In the United States today, there are nearly 800,000 cybersecurity job openings, according to CyberSeek’s heat map – many of these roles are in states like California, Texas, Florida, Colorado, and Virginia. These states have thousands of openings available in various capacities, ranging from analysts to manager roles.

And according to some cyber experts, soft skills may be just as important as certifications. In a recently-published op-ed in Forbes, Boyd Clewis of Baxter Clewis Cybersecurity highlighted how important communication skills are  for IT professionals.
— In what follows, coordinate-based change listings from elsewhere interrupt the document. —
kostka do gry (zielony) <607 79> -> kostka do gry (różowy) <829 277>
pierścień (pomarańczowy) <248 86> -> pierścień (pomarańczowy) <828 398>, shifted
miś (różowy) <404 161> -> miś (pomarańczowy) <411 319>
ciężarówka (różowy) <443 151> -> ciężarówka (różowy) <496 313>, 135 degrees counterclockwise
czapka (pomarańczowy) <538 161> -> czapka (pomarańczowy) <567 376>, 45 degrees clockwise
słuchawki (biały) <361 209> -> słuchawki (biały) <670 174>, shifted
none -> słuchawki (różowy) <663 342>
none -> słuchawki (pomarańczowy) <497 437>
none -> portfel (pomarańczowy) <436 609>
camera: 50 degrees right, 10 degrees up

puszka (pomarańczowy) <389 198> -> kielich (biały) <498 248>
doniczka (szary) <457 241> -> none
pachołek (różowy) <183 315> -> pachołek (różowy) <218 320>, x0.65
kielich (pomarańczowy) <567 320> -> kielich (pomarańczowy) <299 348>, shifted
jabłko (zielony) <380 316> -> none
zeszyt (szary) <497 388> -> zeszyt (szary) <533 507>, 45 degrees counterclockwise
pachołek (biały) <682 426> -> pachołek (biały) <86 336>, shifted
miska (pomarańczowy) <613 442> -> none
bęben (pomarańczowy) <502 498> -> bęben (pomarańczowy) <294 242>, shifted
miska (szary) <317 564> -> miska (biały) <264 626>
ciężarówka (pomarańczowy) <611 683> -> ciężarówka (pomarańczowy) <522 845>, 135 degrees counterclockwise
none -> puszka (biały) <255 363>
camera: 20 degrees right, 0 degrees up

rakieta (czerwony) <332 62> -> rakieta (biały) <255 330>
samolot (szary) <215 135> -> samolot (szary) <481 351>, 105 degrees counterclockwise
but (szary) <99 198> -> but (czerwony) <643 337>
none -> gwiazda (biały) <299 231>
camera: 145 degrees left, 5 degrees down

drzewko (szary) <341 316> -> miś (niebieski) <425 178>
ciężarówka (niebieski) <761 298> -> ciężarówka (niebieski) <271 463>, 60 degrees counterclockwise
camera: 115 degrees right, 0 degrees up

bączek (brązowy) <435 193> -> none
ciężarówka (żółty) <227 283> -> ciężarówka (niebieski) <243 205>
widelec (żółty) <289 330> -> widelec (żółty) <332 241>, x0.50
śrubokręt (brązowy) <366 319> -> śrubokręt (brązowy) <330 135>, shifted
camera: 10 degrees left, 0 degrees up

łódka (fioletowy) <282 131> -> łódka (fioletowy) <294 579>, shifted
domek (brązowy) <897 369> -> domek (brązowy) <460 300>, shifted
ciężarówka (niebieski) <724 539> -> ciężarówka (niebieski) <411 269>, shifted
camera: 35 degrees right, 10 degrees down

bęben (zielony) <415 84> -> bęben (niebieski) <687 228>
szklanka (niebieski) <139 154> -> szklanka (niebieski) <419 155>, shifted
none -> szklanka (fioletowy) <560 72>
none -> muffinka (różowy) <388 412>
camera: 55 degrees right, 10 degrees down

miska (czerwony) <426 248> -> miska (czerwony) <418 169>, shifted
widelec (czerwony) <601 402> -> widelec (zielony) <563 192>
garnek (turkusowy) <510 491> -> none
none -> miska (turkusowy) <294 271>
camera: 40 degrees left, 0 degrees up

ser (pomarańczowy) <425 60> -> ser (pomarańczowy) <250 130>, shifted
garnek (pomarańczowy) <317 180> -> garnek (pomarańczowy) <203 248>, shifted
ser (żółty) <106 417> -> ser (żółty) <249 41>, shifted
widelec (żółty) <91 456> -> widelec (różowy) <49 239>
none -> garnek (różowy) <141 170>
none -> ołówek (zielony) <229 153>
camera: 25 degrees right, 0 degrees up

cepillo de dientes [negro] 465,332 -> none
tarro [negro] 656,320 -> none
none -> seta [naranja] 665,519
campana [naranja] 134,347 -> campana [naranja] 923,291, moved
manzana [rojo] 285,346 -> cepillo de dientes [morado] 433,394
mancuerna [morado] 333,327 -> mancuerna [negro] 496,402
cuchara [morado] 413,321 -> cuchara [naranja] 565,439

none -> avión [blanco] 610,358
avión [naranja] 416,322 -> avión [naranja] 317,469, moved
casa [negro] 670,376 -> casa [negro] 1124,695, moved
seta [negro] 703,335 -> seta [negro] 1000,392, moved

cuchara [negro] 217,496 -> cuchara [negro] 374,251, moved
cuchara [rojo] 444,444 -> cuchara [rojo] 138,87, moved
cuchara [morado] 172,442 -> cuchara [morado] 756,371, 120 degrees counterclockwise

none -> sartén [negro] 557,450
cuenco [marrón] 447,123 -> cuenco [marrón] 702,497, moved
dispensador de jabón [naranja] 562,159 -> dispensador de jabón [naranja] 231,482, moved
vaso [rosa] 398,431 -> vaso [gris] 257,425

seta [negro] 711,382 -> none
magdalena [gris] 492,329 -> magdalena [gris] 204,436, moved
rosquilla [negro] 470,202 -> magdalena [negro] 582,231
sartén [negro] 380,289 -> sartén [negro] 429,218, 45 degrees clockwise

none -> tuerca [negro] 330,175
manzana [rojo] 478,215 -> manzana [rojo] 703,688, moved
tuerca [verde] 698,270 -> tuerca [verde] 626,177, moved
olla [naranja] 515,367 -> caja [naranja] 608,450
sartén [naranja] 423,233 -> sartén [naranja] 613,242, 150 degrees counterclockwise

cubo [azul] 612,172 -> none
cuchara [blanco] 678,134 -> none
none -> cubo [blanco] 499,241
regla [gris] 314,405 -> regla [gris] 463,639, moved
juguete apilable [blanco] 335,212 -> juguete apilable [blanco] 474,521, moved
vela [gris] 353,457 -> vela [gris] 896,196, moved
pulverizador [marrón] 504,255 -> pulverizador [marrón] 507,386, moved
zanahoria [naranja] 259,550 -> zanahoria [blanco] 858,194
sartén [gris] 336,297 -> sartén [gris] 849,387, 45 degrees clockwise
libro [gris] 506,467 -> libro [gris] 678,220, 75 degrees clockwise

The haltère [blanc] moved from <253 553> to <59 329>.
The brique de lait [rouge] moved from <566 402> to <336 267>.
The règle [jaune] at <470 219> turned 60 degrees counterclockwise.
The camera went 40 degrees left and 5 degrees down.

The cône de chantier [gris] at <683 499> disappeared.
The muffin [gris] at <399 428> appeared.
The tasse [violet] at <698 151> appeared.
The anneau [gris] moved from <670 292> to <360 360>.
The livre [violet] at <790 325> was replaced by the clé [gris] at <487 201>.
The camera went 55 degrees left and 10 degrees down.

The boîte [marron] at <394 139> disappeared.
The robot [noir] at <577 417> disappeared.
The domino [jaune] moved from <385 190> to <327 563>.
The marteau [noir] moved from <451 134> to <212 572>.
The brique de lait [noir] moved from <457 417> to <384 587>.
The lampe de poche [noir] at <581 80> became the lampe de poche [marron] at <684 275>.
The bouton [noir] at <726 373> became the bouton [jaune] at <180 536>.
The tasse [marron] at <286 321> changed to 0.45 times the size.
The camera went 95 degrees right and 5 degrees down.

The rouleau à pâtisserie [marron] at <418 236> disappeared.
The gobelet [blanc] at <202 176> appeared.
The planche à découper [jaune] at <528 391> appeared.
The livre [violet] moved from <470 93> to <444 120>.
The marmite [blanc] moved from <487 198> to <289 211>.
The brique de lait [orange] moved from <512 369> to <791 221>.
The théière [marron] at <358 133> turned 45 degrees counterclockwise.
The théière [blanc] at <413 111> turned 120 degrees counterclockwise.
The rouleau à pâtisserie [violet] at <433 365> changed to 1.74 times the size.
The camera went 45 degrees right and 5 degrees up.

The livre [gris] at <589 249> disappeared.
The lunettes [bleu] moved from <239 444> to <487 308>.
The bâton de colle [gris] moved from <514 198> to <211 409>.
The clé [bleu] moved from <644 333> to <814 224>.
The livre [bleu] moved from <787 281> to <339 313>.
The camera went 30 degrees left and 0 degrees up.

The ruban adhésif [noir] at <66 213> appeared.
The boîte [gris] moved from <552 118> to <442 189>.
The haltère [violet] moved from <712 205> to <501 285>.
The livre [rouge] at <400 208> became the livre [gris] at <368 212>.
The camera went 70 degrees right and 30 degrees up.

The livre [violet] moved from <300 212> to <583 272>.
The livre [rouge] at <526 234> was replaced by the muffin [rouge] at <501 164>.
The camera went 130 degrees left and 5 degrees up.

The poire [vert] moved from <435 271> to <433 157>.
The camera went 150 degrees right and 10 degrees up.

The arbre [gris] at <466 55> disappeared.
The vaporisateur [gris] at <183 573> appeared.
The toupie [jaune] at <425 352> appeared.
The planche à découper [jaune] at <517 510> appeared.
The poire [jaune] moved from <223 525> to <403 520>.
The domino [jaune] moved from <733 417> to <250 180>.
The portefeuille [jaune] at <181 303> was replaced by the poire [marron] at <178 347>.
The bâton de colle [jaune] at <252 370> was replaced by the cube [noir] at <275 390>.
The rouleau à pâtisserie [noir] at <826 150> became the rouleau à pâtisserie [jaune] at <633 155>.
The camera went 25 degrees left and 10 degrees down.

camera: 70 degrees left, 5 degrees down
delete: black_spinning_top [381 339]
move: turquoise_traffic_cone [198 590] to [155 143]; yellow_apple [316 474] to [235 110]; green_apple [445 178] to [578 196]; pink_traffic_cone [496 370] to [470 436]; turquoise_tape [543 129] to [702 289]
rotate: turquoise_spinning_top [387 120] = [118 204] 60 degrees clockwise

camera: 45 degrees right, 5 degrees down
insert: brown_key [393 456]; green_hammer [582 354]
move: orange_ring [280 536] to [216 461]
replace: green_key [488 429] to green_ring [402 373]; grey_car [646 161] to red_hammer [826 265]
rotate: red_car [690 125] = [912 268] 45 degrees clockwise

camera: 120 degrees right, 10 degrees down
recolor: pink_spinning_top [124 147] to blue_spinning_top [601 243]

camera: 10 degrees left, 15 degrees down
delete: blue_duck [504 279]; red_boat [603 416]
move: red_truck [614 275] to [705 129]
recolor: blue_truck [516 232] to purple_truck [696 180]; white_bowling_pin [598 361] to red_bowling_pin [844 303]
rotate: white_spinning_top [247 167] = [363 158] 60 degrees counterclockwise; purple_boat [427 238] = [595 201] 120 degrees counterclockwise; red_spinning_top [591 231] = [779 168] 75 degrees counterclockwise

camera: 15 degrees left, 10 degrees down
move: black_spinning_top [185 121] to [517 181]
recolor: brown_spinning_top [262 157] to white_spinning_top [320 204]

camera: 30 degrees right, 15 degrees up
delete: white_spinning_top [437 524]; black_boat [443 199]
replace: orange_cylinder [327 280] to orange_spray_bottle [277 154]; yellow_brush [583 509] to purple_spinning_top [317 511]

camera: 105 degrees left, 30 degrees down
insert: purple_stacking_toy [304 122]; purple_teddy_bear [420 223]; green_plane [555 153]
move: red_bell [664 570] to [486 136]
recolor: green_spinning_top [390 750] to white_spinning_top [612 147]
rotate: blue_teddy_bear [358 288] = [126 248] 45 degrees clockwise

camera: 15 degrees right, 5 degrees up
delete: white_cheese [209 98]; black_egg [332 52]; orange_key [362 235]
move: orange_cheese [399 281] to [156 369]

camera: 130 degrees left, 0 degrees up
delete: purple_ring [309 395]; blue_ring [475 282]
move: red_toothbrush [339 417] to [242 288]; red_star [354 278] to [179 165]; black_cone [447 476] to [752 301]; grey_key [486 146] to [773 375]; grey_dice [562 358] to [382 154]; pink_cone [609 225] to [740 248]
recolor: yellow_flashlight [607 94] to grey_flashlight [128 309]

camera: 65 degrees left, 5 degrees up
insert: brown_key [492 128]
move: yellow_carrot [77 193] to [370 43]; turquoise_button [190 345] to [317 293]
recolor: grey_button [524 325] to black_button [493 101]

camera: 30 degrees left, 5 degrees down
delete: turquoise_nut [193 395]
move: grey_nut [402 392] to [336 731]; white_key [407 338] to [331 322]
“In cybersecurity, the number one most valuable trait isn’t being great at working on systems and software—it’s having clear, precise verbal and written communication,” Clewis wrote. “Unfortunately, schools and training programs focus on technical skills, often ignoring communication. This poses a real problem, since communication skills are absolutely necessary in this field. IT and cybersecurity exist only as an extension of business, to help business processes enable applications.”

As previously reported in this blog, the White House has also pushed on filling the widening cybersecurity jobs gap. At the end of 2022, the executive branch celebrated the end of its 120-day cybersecurity “Apprenticeship Sprint.”

At the end of this sprint, the White House boasted 194 new cybersecurity registered apprenticeship programs and more than 7,000 apprentices getting hired. Several hundred new cyber-related occupations were also added to registered apprenticeship programs.

Organizations like Austin Community College, ISC(2), Cisco Systems, and the U.S. Department of Veterans Affairs all started new programs to train up-and-coming security experts, according to the WH press release. The largest provider of apprenticeships is within the U.S. government for the Department of Defense, according to the release.